Those operations would involve the existence
of hidden or forgotten meanings as well as the appearance of narrative
fault lines, which are manifested in fissures in the textuality of
the discourse. An example is said to be the confrontation between the Hermes
figure Ginés de Pasamonte and the wild and love-mad Cardenio, whose
clash would suggest that the text is taking an abrupt turn, moving
from the realm of the picaresque to the problematic of love (19). At the
same time, the textual rupture in chapter 23 ushers in entrelacement
as the organizing principle in its narrative development and leads to
Dorotea's triumph at the inn (297).
Of course, through different methods of analysis,
other scholars have pointed to these kinds of narrative fault lines, most
recently Félix Martínez Bonati, who in an equally splendid
study (Don Quijote and the Poetics of the Novel) guides us through
the various movements in part I of Cervantes's text, exploring and describing
Cervantes's incursions into the multiple and varied regions of the imagination.
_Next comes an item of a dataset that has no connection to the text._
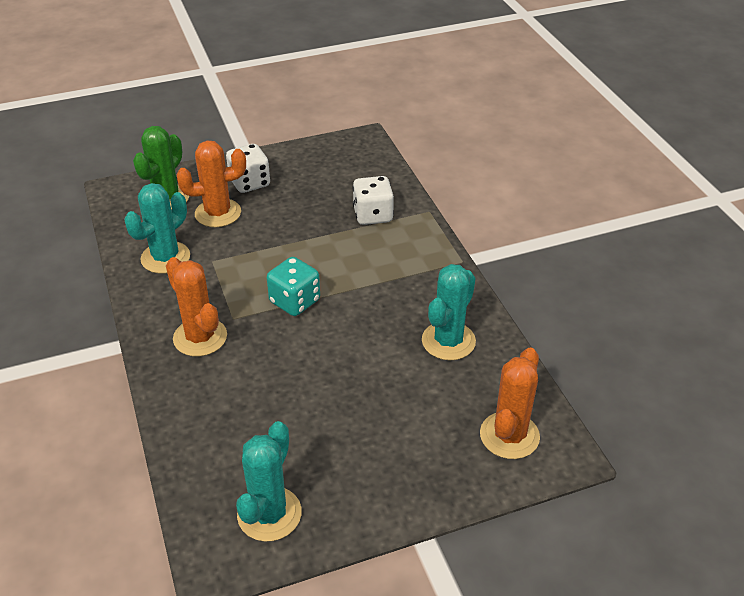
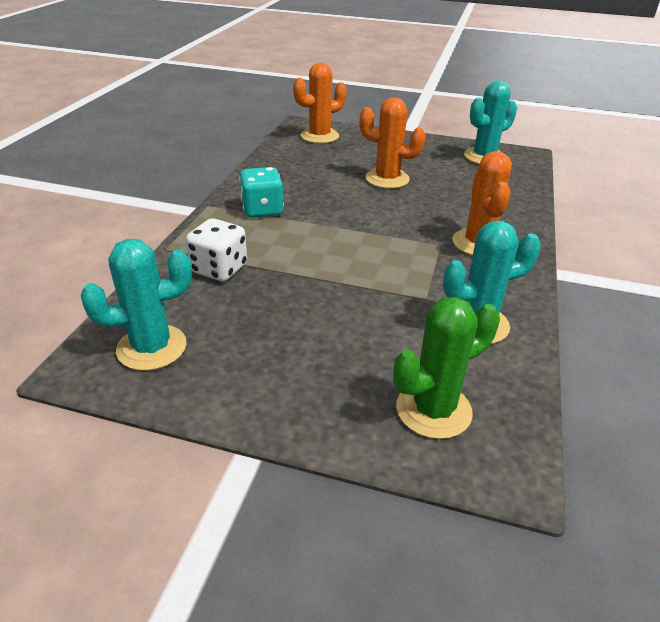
camera: 145 degrees left, 5 degrees down
(218, 213) = (379, 350): orange cactus -> orange cactus (387, 179)
(250, 183) = (302, 375): white dice -> none
(295, 301) = (375, 235): turquoise dice -> turquoise dice (262, 210)
(448, 341) = (293, 174): turquoise cactus -> turquoise cactus (152, 347)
Dudley's merit, however, is to have located this sort of discussion within
a far-more reaching history of Western Romance.
Within such history, Chrétien de Troyes
is assigned a central role in a number of areas, including the creation of
certain narrative spaces through the domestication or Christianization of
pagan Celtic material a process of transformation that was to receive
a new formulation in Don Quijote, a book whose narrative agenda clearly
underscores the problem of hermeneutics (102); the creation of
an enclosed generic space for the feminine world of intuition and the
irrational (89); and the weaving various narratives into a larger union,
a practice which, as Dudley correctly points out, was to be seen as
the fatal defect of Romance in the Renaissance battles concerning
neo-Aristotelian aesthetics (109).
The third and lengthiest section of Dudley's
book, titled Don Quijote: The Reluctant Romance, incorporates
detailed textual analysis to underscore what becomes a central motif in this
study, namely, how the activity of the writing process is part of the story
itself so that the language of fiction turns out to be the fiction
of language (114). In the end, the writing as product is
privileged over what is being written about so that the language of
narrativity emerges as an autonomous entity empowered to range freely without
serious referential constraints(115).
Some of Dudley's innovative readings of Cervantes's
text may be seen in the discussion of the three mill adventures (los molinos
de viento, I, 8; los batanes, I, 20; and el barco encantado,
II, 29), which are viewed as signposts or herms that mark the border
crossings for the hero or hero's identity as well as for the manner
in which the story is told (173; 192; 197-98). As such, they are said to
have special meaning as they become like the inns and the various dream
episodes parts or segments of a signifying system (202)
rather than mere discrete units of self-contained aventuras
(186-87).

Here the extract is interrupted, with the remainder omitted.